色々言いたいことはあるのだが、何よりも声を大にして言いたいのは、主人公が何をしたいのかさっぱりわからない。
ストーリーは、銀行の現金輸送車を襲って1億円を強奪するところから始まるのだが、そんな大金を奪う犯罪をやってのけながら、彼は私腹を肥やす上司をみて、自分も社内でのし上がっていく野望をたぎらせるのだ。え、進む道を間違えてね?
もちろん、社長令嬢をものにするという目的設定は申し訳程度になされているのだけど、この令嬢の存在感が空気に近く、また、株をせしめて会社の実権を握った時点で彼女と結婚する意味はない。風吹ジュンに刺されるための動機作りにすぎず、矛盾だらけだ。

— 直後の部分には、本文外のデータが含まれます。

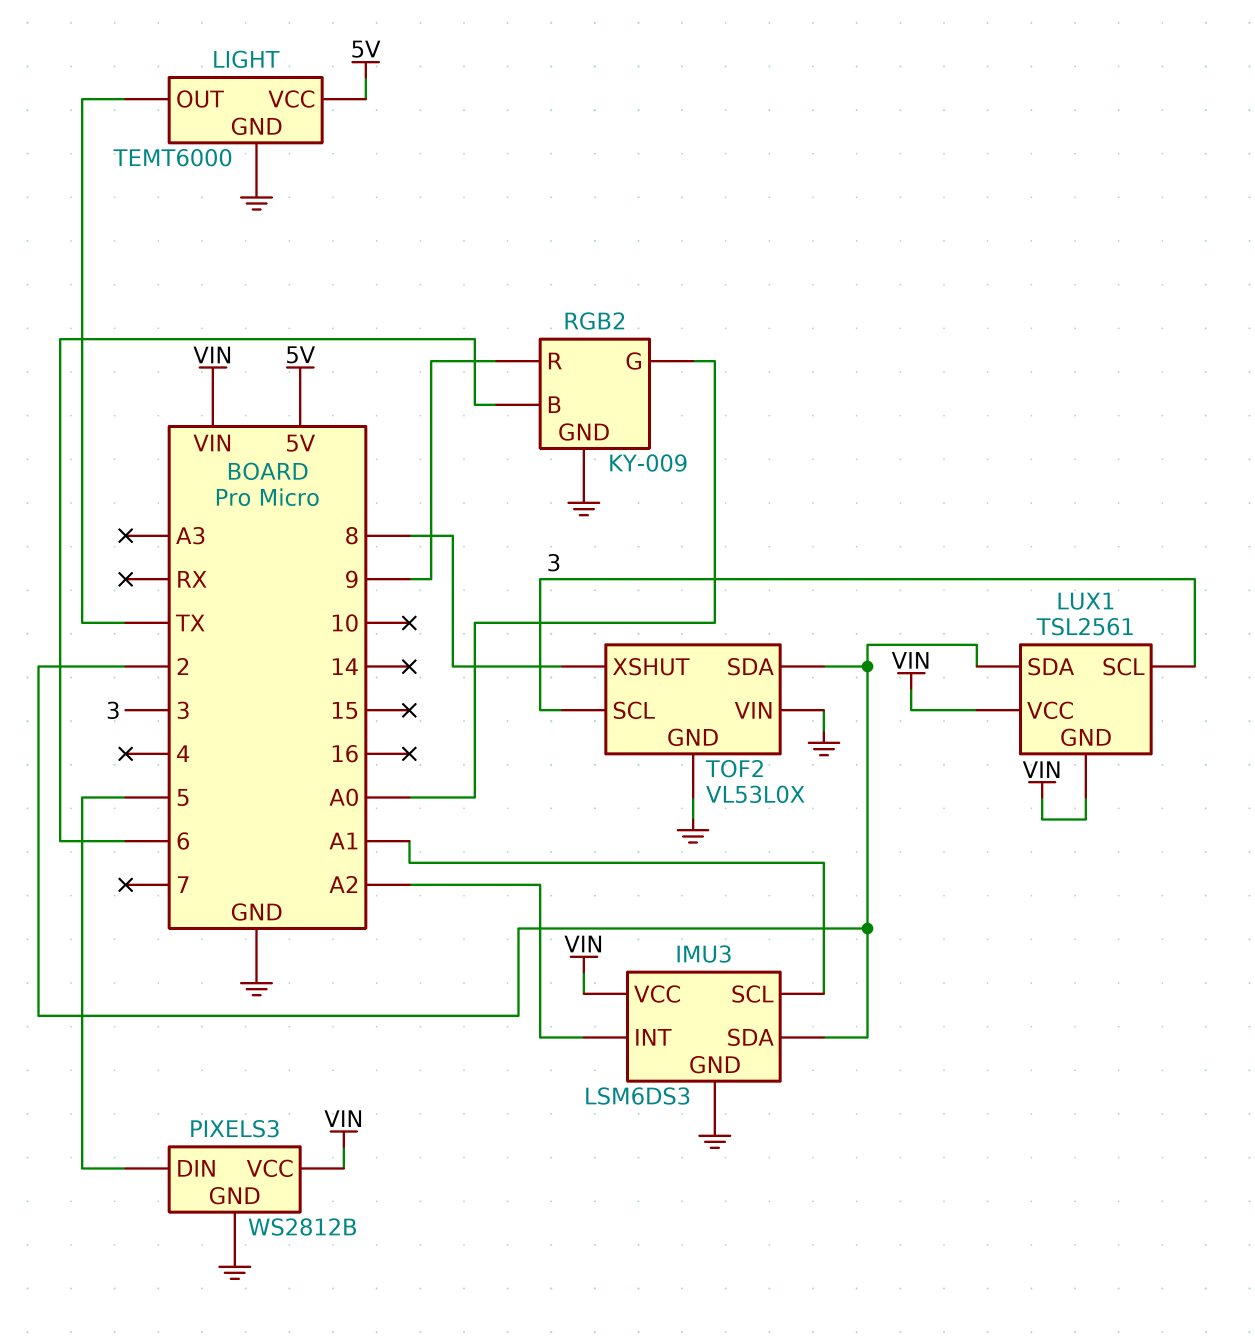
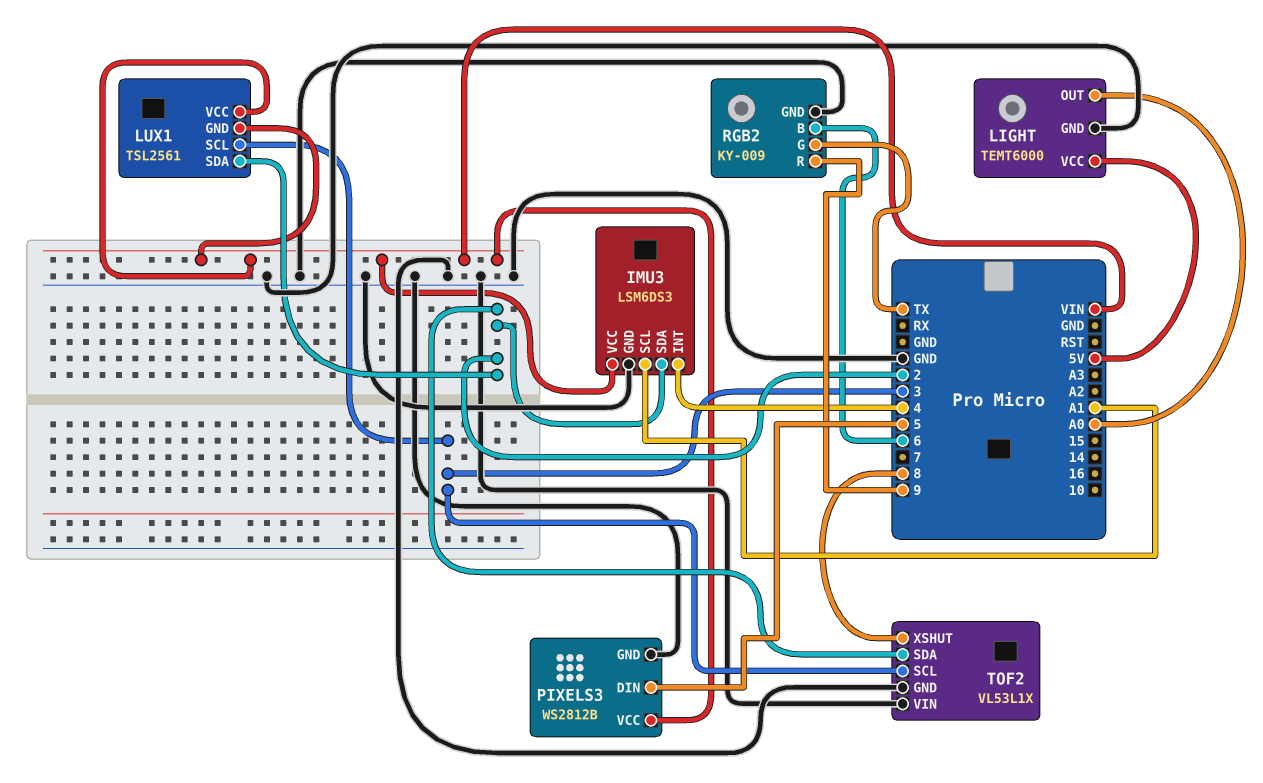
IMU3 pin INT: A2 -> 4
LIGHT pin OUT: TX -> A0
RGB2 pin G: A0 -> TX
TOF2: VL53L0X -> VL53L1X

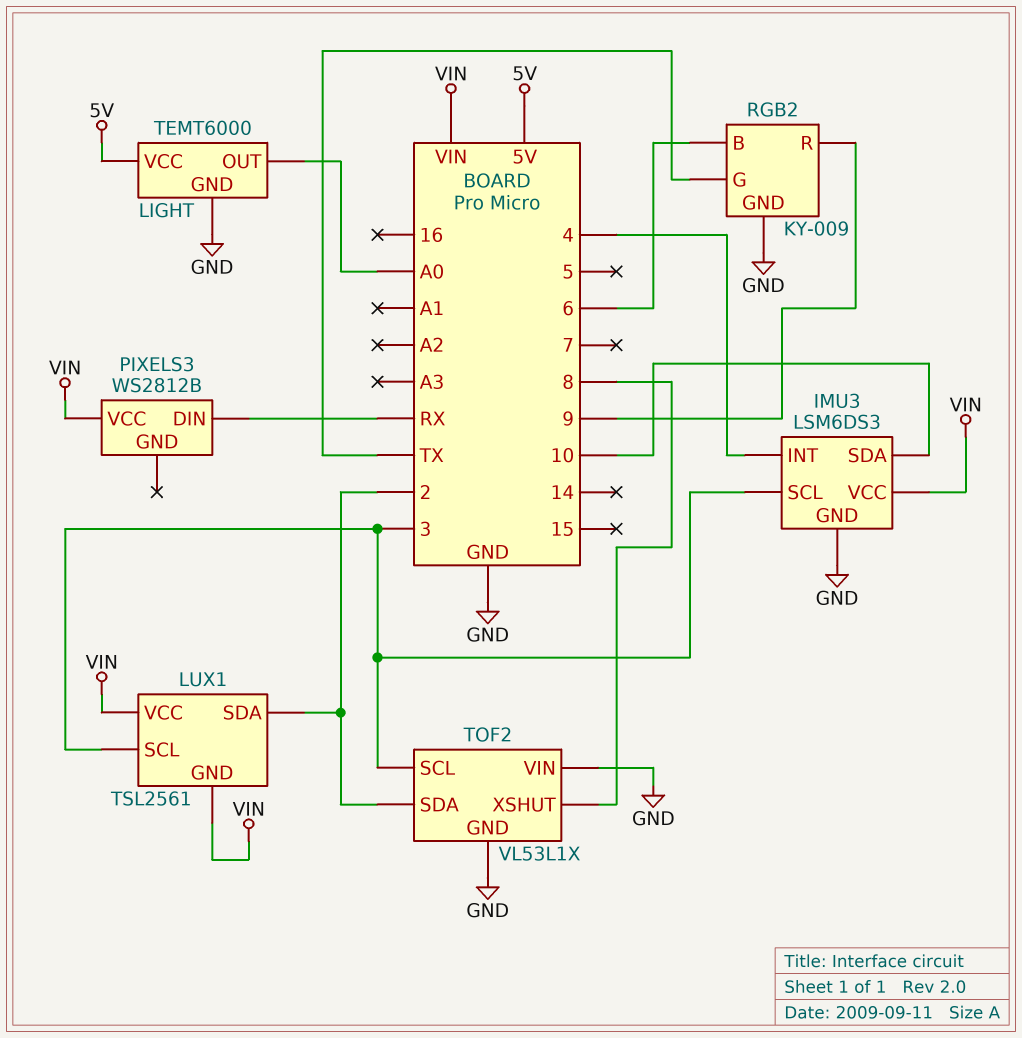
IMU3 pin SCL: A1 -> 3
IMU3 pin SDA: 2 -> 10
PIXELS3 pin DIN: 5 -> RX
PIXELS3 pin GND: GND -> none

これは、ストーリーが雑ということでもある。先日は『人間の証明』をみたのだが、そのときと似ているのは、別に関係のない複数の事件を、さも関係あるかのようにあつかうことで、ぐしゃぐしゃになってしまうのだ。ジョー山中が刺殺された事件と岩城滉一のひき逃げ事件は、容疑者が親子ということにすぎず、実は別の話なのだ。
昼の顔と夜の顔という設定も、ぜんぜん上手くいっていない。だって松田優作、昼間の場面でもめちゃくちゃドスが効いた声出してんだもん。
一番首を傾げたのは、社命で殺人を請け負うという場面で、ボクシングが上手いといってるヤツに拳銃渡すバカもいるのだがそれはともかく、部下がボクシングの実力者だからといって殺人を教唆してくるかは、まったく作品の都合でしかない。あの場面は「夜の顔」として経営陣に接近し、殺人を請け負う算段をとればよかっただけではないか、と思った。観る前は「お、これが特命係長の元ネタか」と思ったが、そんなことはない。特命係長の方が全然上手くいっている。
アクションの撮り方がしょっぱいということを鑑みても、松田優作がカッコいいといわれるのはわかる。
ただ、そこから考えるにいたったのは、一連の角川映画(といってもまだ3作しか観ていないが)の功罪だ。
つまり、一連のシリーズはフォトジェニックな登場人物がすべてなのだ。観客は当時のスターの登場で一定の満足感を得て帰るのだろうが、一方でストーリーのレベルは低く、後世の人がみたらポカンとなる映画になっているのではないか。
この仮説を確かめるべく、もうすこし角川映画を観ていくことにする。